Aspergillus abscesses usually occur in the presence of predisposing factors, e.g., diabetes, long-term use of glucocorticoids, transplanted patients, and malignant neoplasms [19, 20].

The galactomannan test is primarily targeted for early diagnosis of invasive aspergillosis; its use is recommended by the Infectious Diseases Society of America (IDSA) [21].

Galactomannan (GM) in CSF showed a good diagnostic performance; using GM in CSF, cerebral aspergillosis can be diagnosed or virtually ruled out without the need for a cerebral biopsy [22].

Voriconazole is now recognized as the first choice agent for invasive aspergillosis by the Infectious Diseases Society of America, and there are several reports supporting its efficacy in cerebral aspergillosis [21].

Prognosis is largely dependent on early diagnosis, the extent of invasion, and the host’s immune status [23]. Duration of antifungal treatment is not clearly established and typically continues for several months depending on the clinical and radiological response and ongoing immunosuppression [23].

The major reason for the devastating prognosis of CNS aspergillosis is the poor penetration of antifungal drugs into the CNS, with the exception of voriconazole [24].

Most antifungal agents are large molecules which makes sufficient penetration into the central nervous system unlikely. Concentrations of voriconazole exceeding the inhibitory concentrations for aspergillus species were found repeatedly in cerebrospinal fluid and brain tissue, including brain abscess material; voriconazole is the smallest molecule with activity against aspergillus species [25].

The patient was discharged home after 4 weeks on oral voriconazole 200 mg twice daily, for long-term treatment and indefinite duration, physiotherapy, and neurological follow-up because of wasting and decreased motor power in both lower limbs, together with some cerebellar manifestations.
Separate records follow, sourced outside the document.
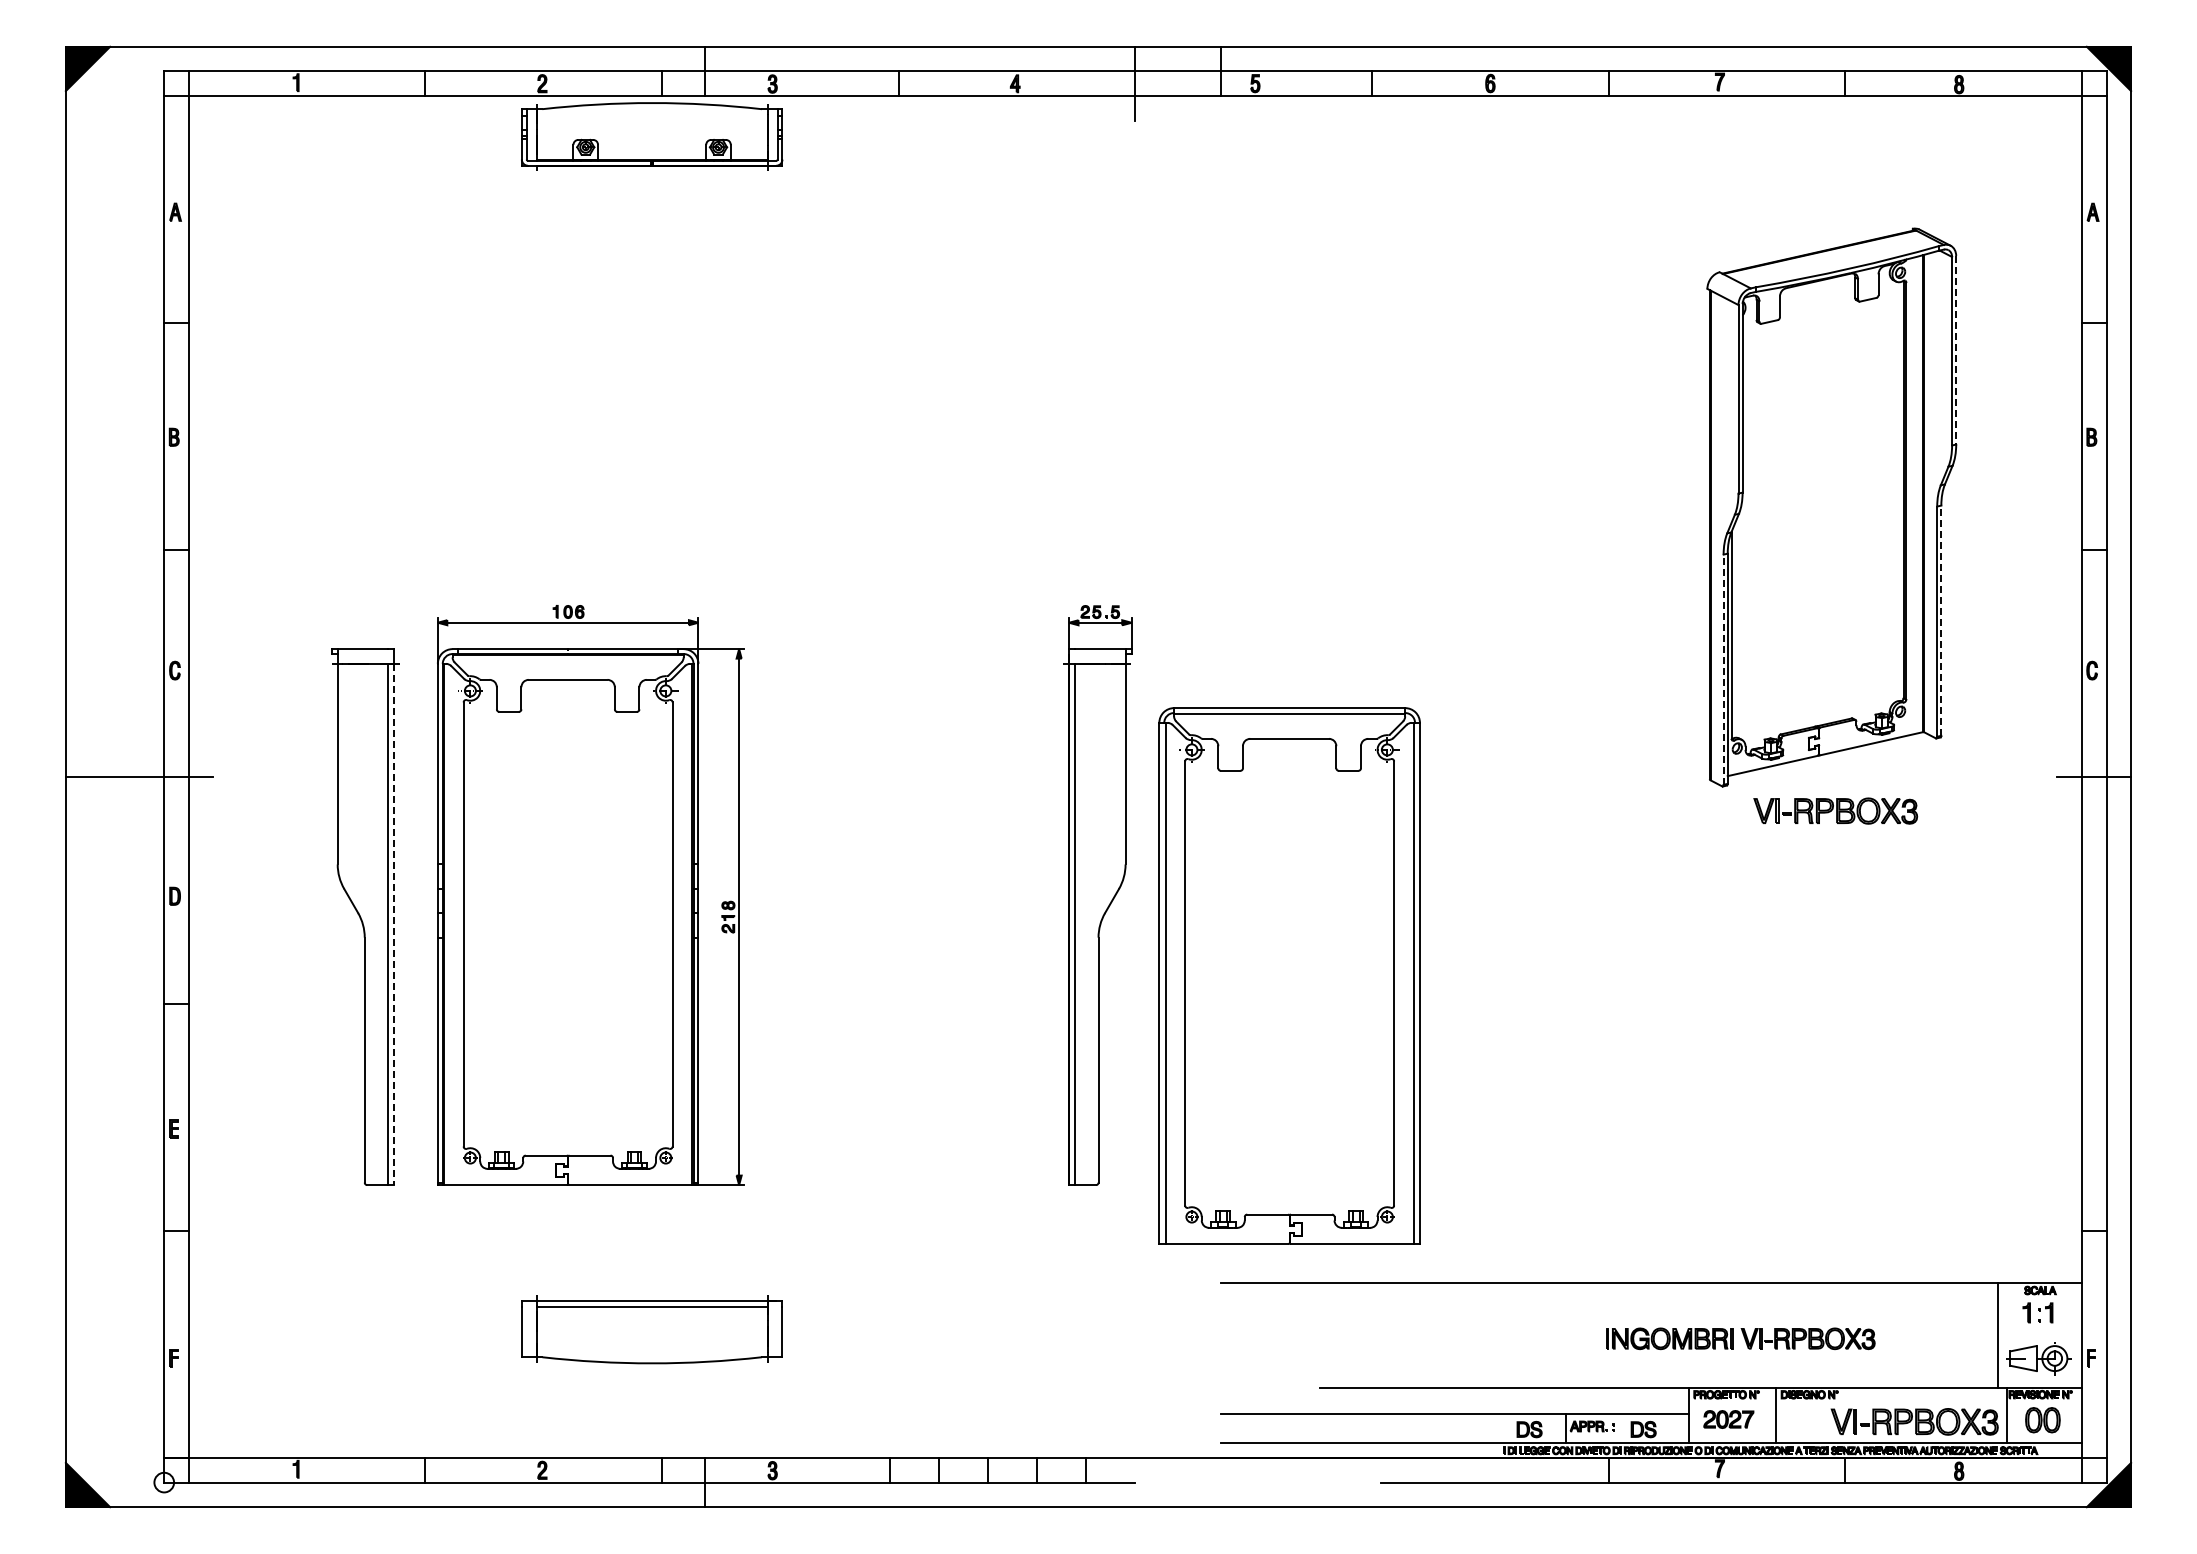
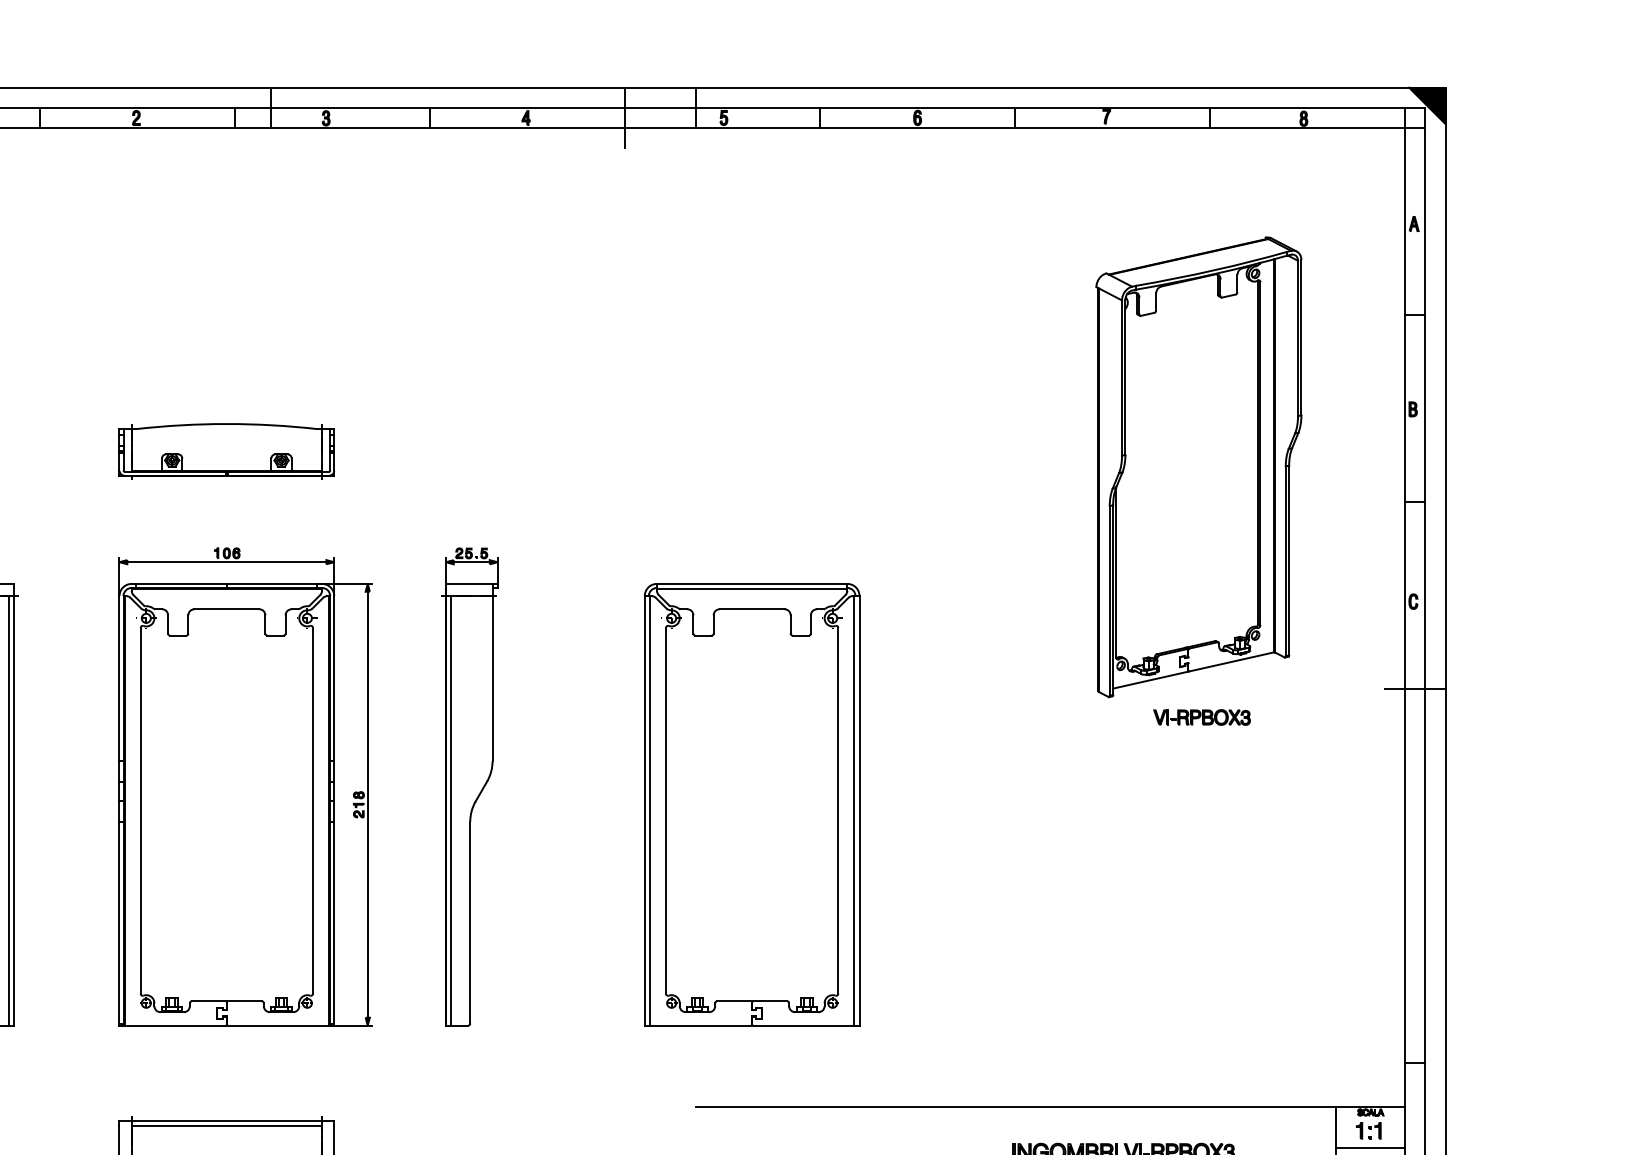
part: (652, 136) -> (227, 451), moved
line: (1956, 350) -> (1301, 337), dashed -> solid
line: (1941, 620) -> (1289, 560), dashed -> solid
line: (1723, 669) -> (1109, 600), dashed -> solid
part: (1835, 811) -> (1201, 717), size x0.71
part: (590, 895) -> (245, 786), moved
part: (1097, 895) -> (469, 786), moved
line: (394, 924) -> (14, 810), dashed -> solid
part: (1289, 975) -> (752, 804), moved
line: (2039, 1333) -> (1370, 1147), added

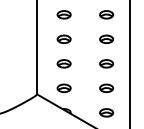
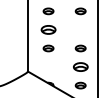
part: (64, 38) -> (48, 29), size x1.4
part: (106, 38) -> (80, 29), removed
part: (64, 87) -> (48, 66), removed
part: (106, 87) -> (80, 66), size x1.4

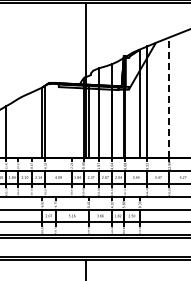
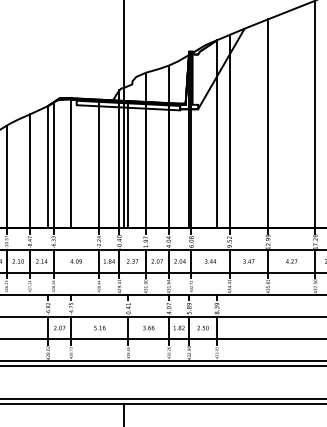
line: (169, 97) -> (268, 123), dashed -> solid
line: (55, 120) -> (71, 162), added
line: (71, 121) -> (98, 164), added
line: (31, 125) -> (29, 171), added
line: (18, 128) -> (7, 176), added

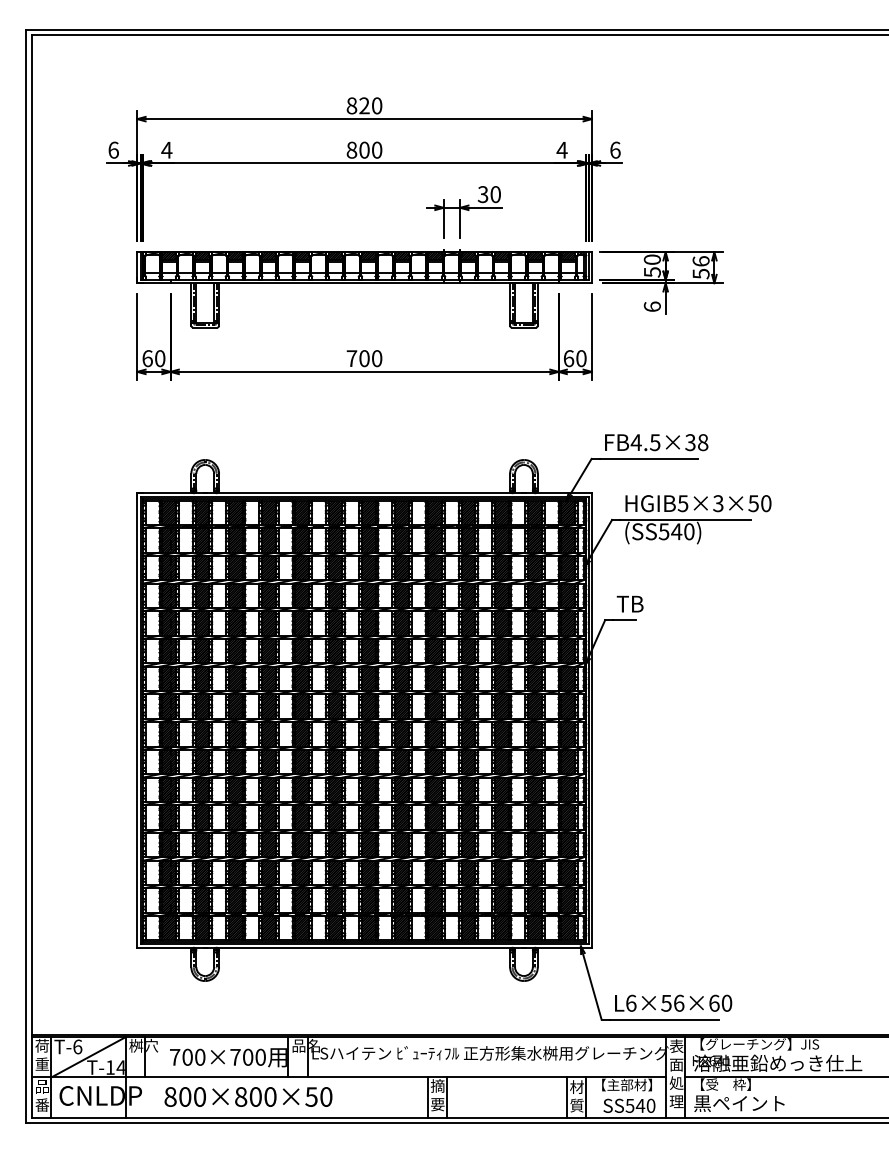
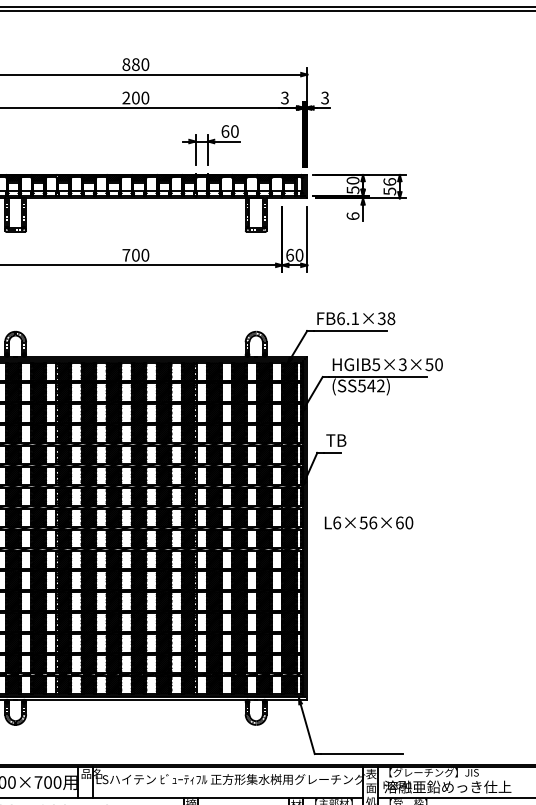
text: (364, 105) -> (135, 64), 820 -> 880
text: (351, 149) -> (126, 97), 800 -> 200
text: (561, 149) -> (284, 97), 4 -> 3
text: (615, 149) -> (325, 97), 6 -> 3
text: (482, 194) -> (224, 131), 30 -> 60
text: (645, 442) -> (347, 318), FB4.5×38 -> FB6.1×38
text: (689, 531) -> (381, 385), (SS540) -> (SS542)
text: (673, 1002) -> (368, 522), moved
Follow-up monthly for 1 year showed his progressive improvement with only some weakness in both lower limbs.

Diagnosis

Acute invasive aspergillosis is the diagnosis in a diabetic patient with autoimmune hemolytic anemia.

Conclusion

Aspergillosis should be suspected in any immunocompromised patient with neurological symptoms and signs when acute in onset. Central nervous system aspergillosis is managed most commonly with voriconazole as a single antifungal drug therapy, and most do not require surgical intervention. Once there is evidence of infection as indicated by a positive galactomannan antigen test or suspicious radiographic findings, antifungal therapy (most often voriconazole) is administered to prevent the progression of the disease into invasive disease; the duration of antifungal prophylaxis should be individualized based on the clinical status of the patient.